Fundamentally I think there is a new truth we all have to accept: The age of security embargoes is over

Anyone building software has to exist in a reality where they will get no notice of critical vulnerabilities. Something will come out and you will have to deal with it. This will happen constantly. Anyone in this space has been seeing a new serious things at least once a week for many months now. Sometimes there will be a patch when the research is released, sometimes there won’t.

We have constructed most of our security practices around a world that is gone. We rely on embargoes and Patch Tuesday being a thing. The smart security teams will understand this and adapt. The bad ones will burn out and blame someone else, like the Linux Kernel.

A lot of vulnerabilities are super lame

At some point we might also need to change what we call a security vulnerability. A lot of the CVEs don’t really matter. It’s hard to know which are lame and which are good. I’ve gotten this wrong many times as have all security people. Security bugs are usually hard to understand and a clever exploit can make a seemingly lame issue in to full blown emergency. There are also examples where something we all thought would be an emergency was a dud.

I’m not very optimistic this will happen as a lot of our existing compliance rules don’t account for this reality. And a huge number of the people who care about vulnerabilities don’t care because it keeps things secure, they care because the compliance auditor told them they care. I have no problem with this, the job of compliance is getting a company to do something they don’t really want to.

What can we do?

If you’re a researcher, I suspect the ability to profit from this is going to diminish to zero. Bug bounties only exist because vulnerabilities were scarce. Perhaps critical bugs will continue to be scarce. There will always be researchers but they will have to be driven less by profit and more by the other P’s.

If you’re an open source maintainer, good luck. Nobody knows what to do with all these vulnerabilities in the world of open source yet. Don’t burn yourself out. It’s OK to take it slow and ask researcher to lend a hand.

If you’re a vulnerability person at a software company, it’s going to be rough for a while, maybe forever. You’re going to get vulnerability reports that are overly long and annoying to figure out. All the open source in your stuff is going to have tons of vulnerabilities you need to track. Some of that open source will end up abandoned. There will be vulnerabilities without fixes or clear plans for a fix. You will run scanning tools that find problems everywhere they look.
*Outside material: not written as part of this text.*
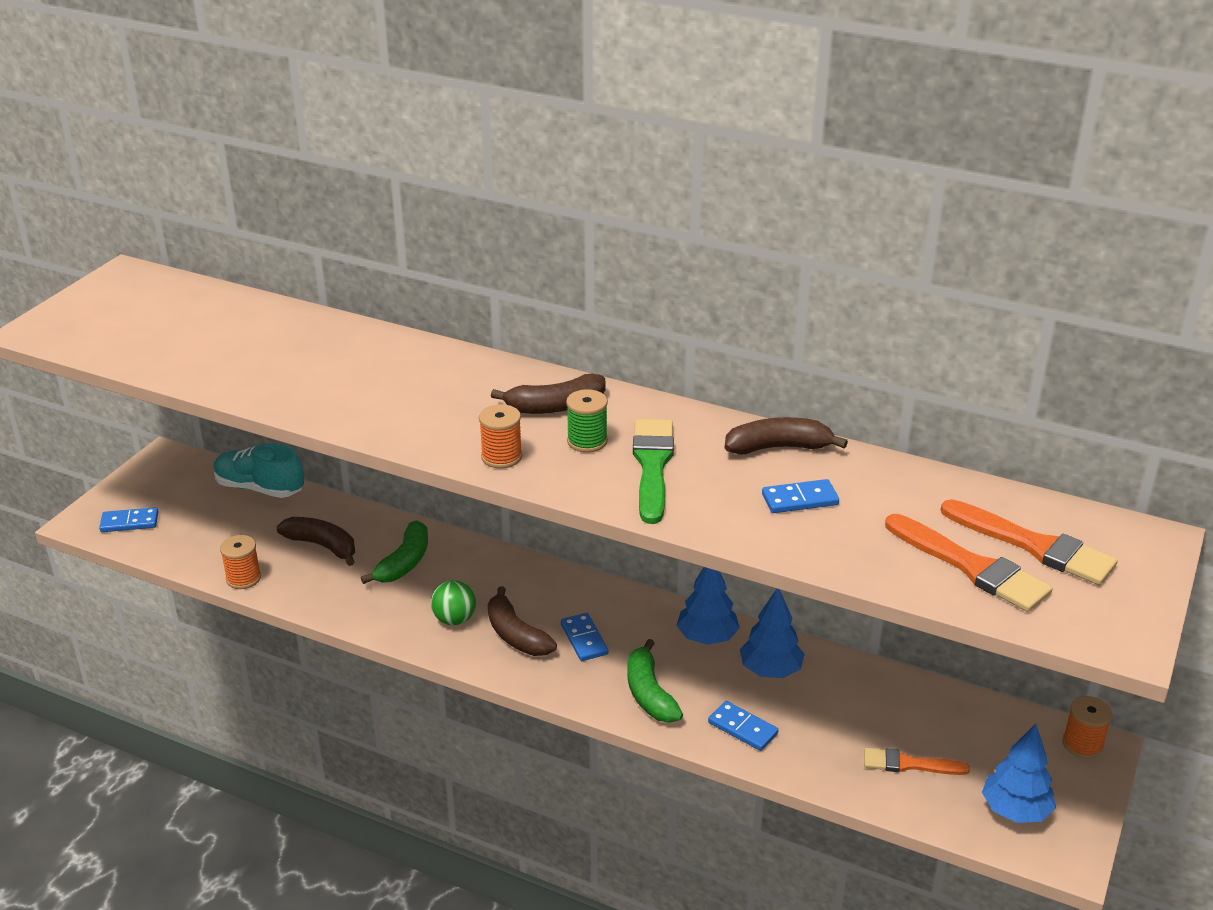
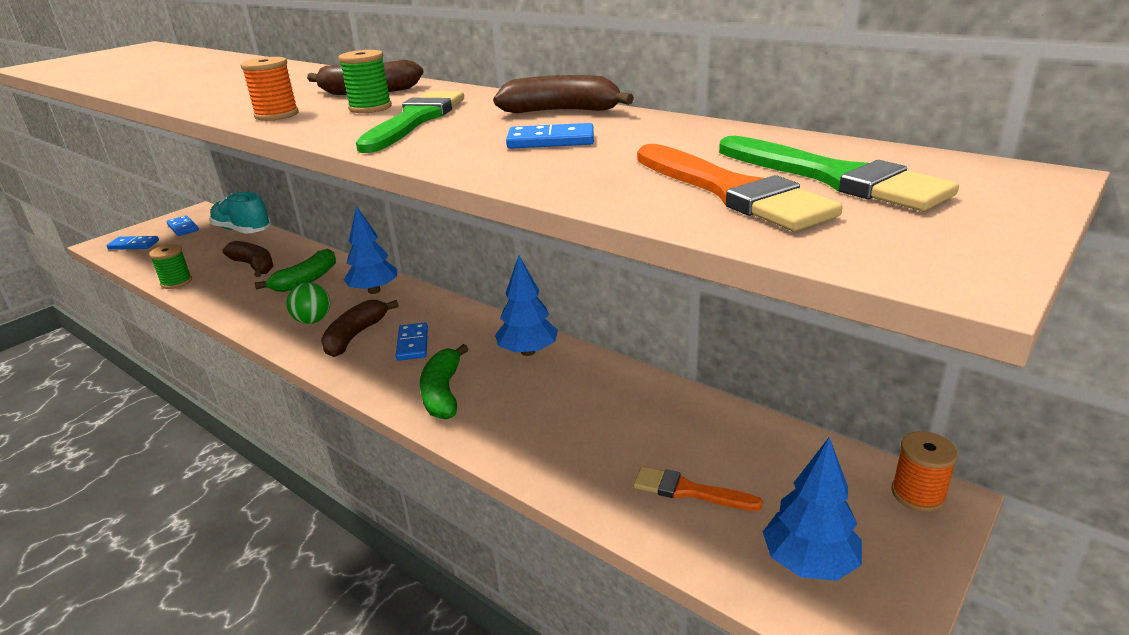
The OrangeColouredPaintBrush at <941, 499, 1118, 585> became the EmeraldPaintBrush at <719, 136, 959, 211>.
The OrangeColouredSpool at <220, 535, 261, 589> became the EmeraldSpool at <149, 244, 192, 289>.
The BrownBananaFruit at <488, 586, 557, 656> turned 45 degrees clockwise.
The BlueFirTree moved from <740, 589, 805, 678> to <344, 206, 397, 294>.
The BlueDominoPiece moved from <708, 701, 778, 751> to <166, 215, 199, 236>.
I would love to say everyone should just move faster. Or that some magic tool will save us. I don’t think those are serious or honest statements. We’re already moving as fast as we can. Lots of companies already have all the tools and it’s not fixing the problems. The people who claim AI can solve this are literal clowns. Ask them which circus they ran away from.

My only real suggestion is try not to burn yourself out and be nice to each other. Everyone is going to have it rough, it’s not just you. We probably need a support group or something.